According to the United Nations Children’s Fund, more than a million people have been displaced in Myanmar since last year’s military coup.
The Southeast Asian nation has been in turmoil since the military toppled Aung San Suu Kyi’s government last year, sparking widespread armed resistance.
The junta has responded with a crackdown that rights groups say will include the demolition of villages, extrajudicial mass killings and airstrikes on civilians.
Since the coup and up to last month, 1,017,000 people have been internally displaced, UNICEF said in a statement Thursday.
It added that more than half of those forced to flee are in the country’s northwestern Sagaing region, which has seen some of the fiercest fighting.
There are “significant challenges” in delivering humanitarian aid to the region, UNICEF said.

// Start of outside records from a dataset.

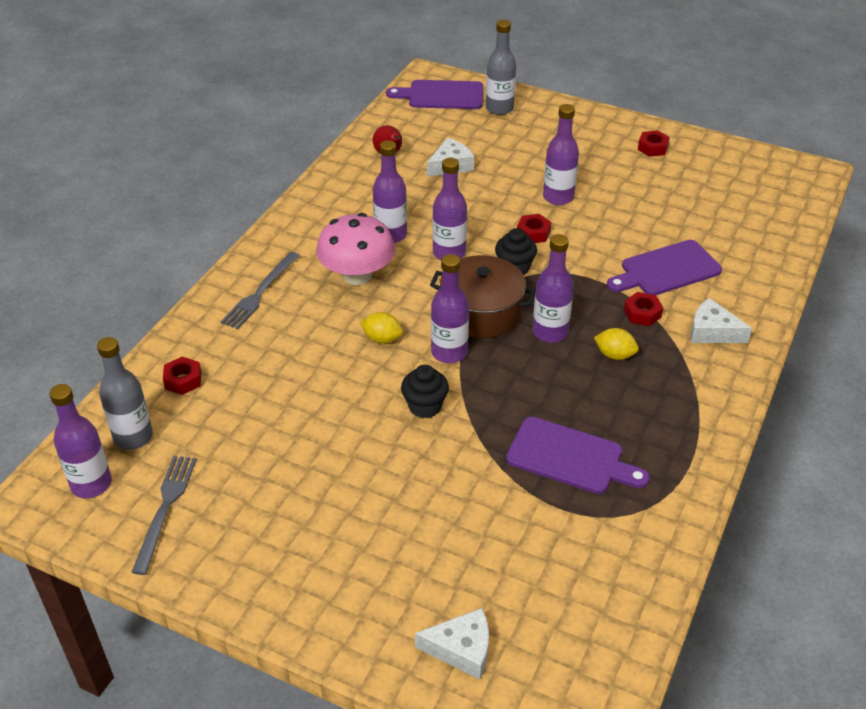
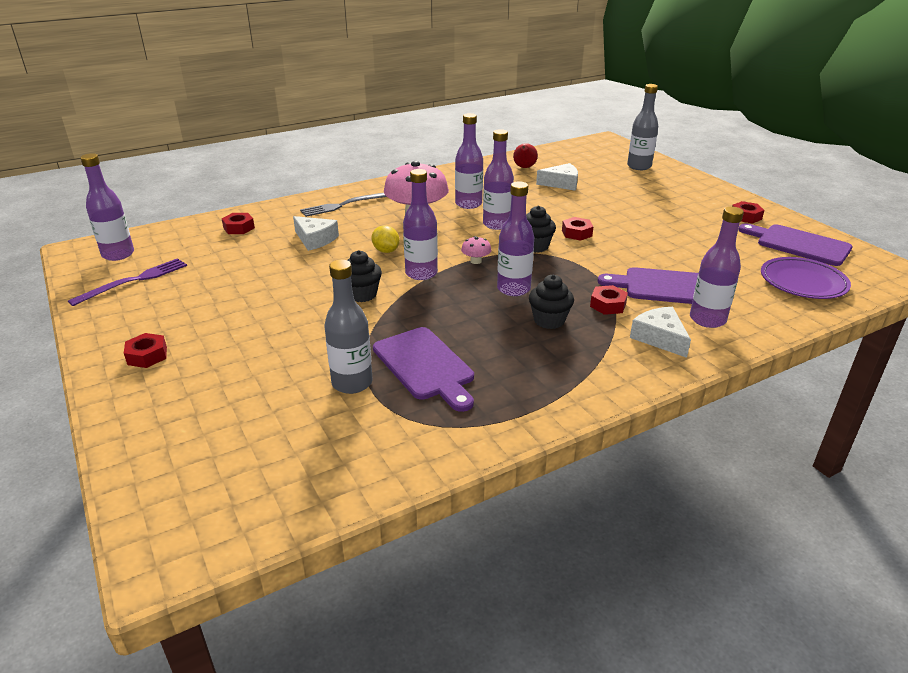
camera: 35 degrees right, 10 degrees down
(133, 437) = (172, 243): grey bottle -> grey bottle (352, 383)
(165, 508) = (134, 281): grey fork -> purple fork
(312, 584) = (147, 356): none -> red nut
(441, 95) = (603, 151): purple cutting board -> purple cutting board (799, 244)
(462, 649) = (175, 442): white cheese -> white cheese (315, 239)
(481, 312) = (476, 261): brown pot -> pink mushroom
(558, 197) = (624, 221): purple bottle -> purple bottle (707, 319)
(614, 355) = (549, 320): yellow lemon -> black cupcake
(759, 215) = (803, 282): none -> purple plate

Sagaing is riddled with junta troops, pro-military militias and anti-coup militants, and the authorities regularly shut down internet access.
More than 12,000 civilian buildings are said to have been burned down or destroyed across Myanmar since the coup, the UN agency UNOCHA said in May.
Last month at least 11 school children died in an airstrike and gunfire on a village in Sagaing, an attack the junta said was aimed at rebels hiding in the area.
Diplomatic efforts to end the crisis have been hushed up.
A “consensus” brokered by the Association of Southeast Asian Nations (ASEAN) last year aimed at facilitating dialogue between the military and its adversaries and the delivery of humanitarian aid has been largely ignored by the junta.